VIDEO: The trailer for Skate
Competition is a good thing. Without it, the once exalted Tony Hawk’s Pro Skater series slid into self-parody so gradually that people didn’t notice until they found themselves jumping four-wheelers off rooftops and wondering, “Didn’t this game used to be about skateboarding?” Strange that a more true-to-life skateboarding simulation would come from Electronic Arts, usually the masters of bloat and bombast in sports games, but their Skate is a useful corrective to Tony Hawk’s excess. It’s stripped down and keeps the focus where it ought to be: right at street level.

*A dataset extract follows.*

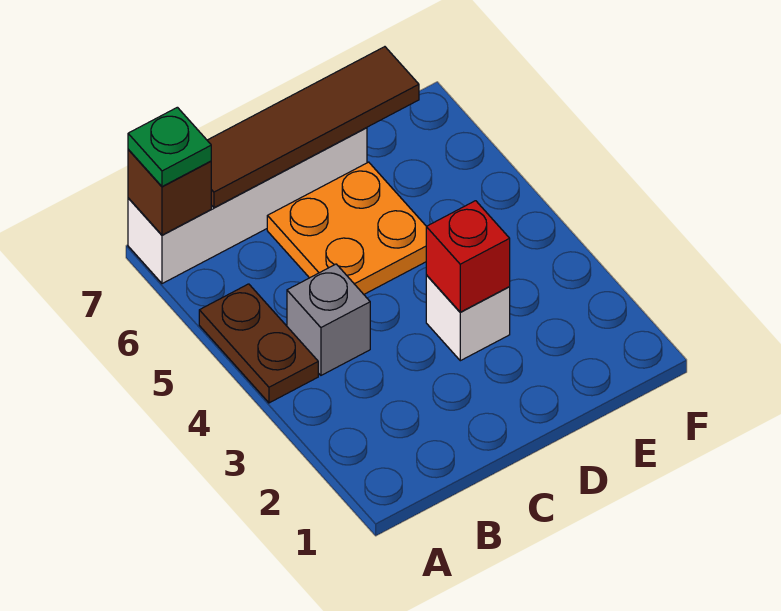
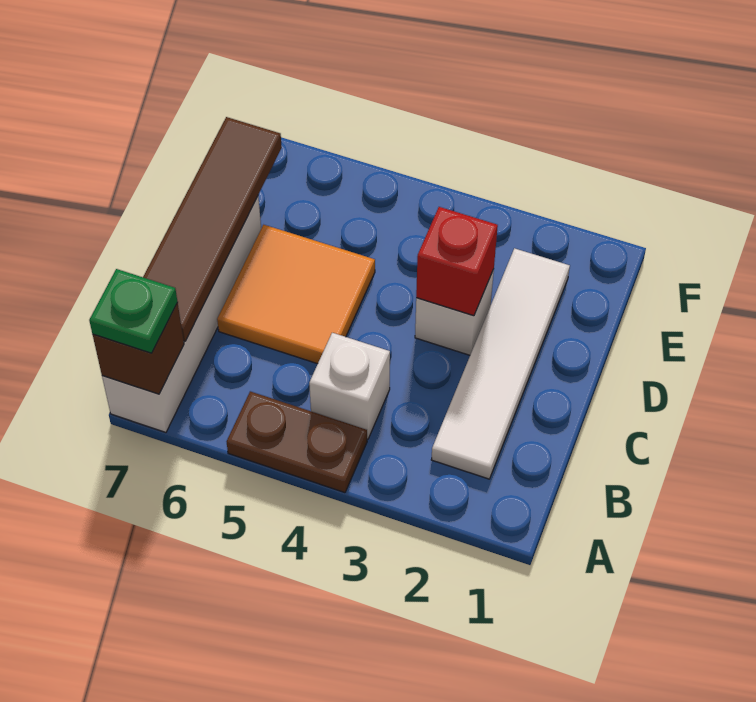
none -> white tile B2:E2 level 1
grey brick B4 level 1 -> white brick B4 level 1
orange plate C5:D6 level 1 -> orange tile C5:D6 level 1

|Skate | For Xbox 360 and Playstation 3 | Rated T for Teen | Published by Electronic Arts | Developed by EA Black Box|
The unusual control scheme makes Skate a bit difficult to penetrate at first. Most moves are triggered not by buttons but by the right analog stick. You execute the basic hop — called an “ollie” in skating parlance — by pulling down on the stick and then flicking it upward. For such variations as the kickflip and heelflip, you maneuver the stick slightly left or right. The tricks get more complicated from there, but they’re all built on the same foundation. Although it can be difficult to master the subtleties of the technique — I sure never did — the result feels natural.
Skate does an excellent job of ramping up the difficulty. In a massive, contiguous city, you can free-skate, looking for good spots to string together tricks, or you can try to meet given challenges and raise your skater’s profile. The free-skating challenges are calibrated to fall at the outer edge of your competence; each one requires you to perform a specific trick or attain a particular score, and this always seems just barely possible given what you’ve done before. Which leads to an addictive kind of frustration — you don’t feel that the game is cheating you out of anything, you’re sure you’ll get it right the next try. No, wait, next try.
That’s not to say there aren’t irritating aspects to Skate. A fixed camera angle stays uncomfortably close to your character. It can be difficult to see where you’re going while turning, and impossible to scout out areas in order to figure out a plan of attack. Near some walls, you lose visual contact with your skater — some kind of bird’s-eye option might have helped. Being able to get off the board and walk might have helped too, since trying to hop onto a curb from a standing position is next to impossible. Both problems can, however, be solved by using the “session marker,” an innovation that allows you to teleport to a position you’ve previously designated.
Skate also tries to replicate the sport’s culture. Because videotaping is so widespread among skaters, you have the option of editing your last 30 seconds of play at any time and uploading the movie to EA’s Web site. The editor is easy to use but not robust; you can cut among five pre-selected camera angles and employ several cheesy filter effects. Free-floating camera placement would have been a nice touch.
There’s also an unfortunate helping of “attitude” — mostly in the form of running commentary from your obnoxious cameraman. After particularly gnarly wipeouts, the game delights in showing you an anatomical diagram with details about the injuries your skater has sustained. And, of course, you must exercise your constitutional right to skate anywhere you want, even if angry security guards come chasing after you. Rip the system, bro!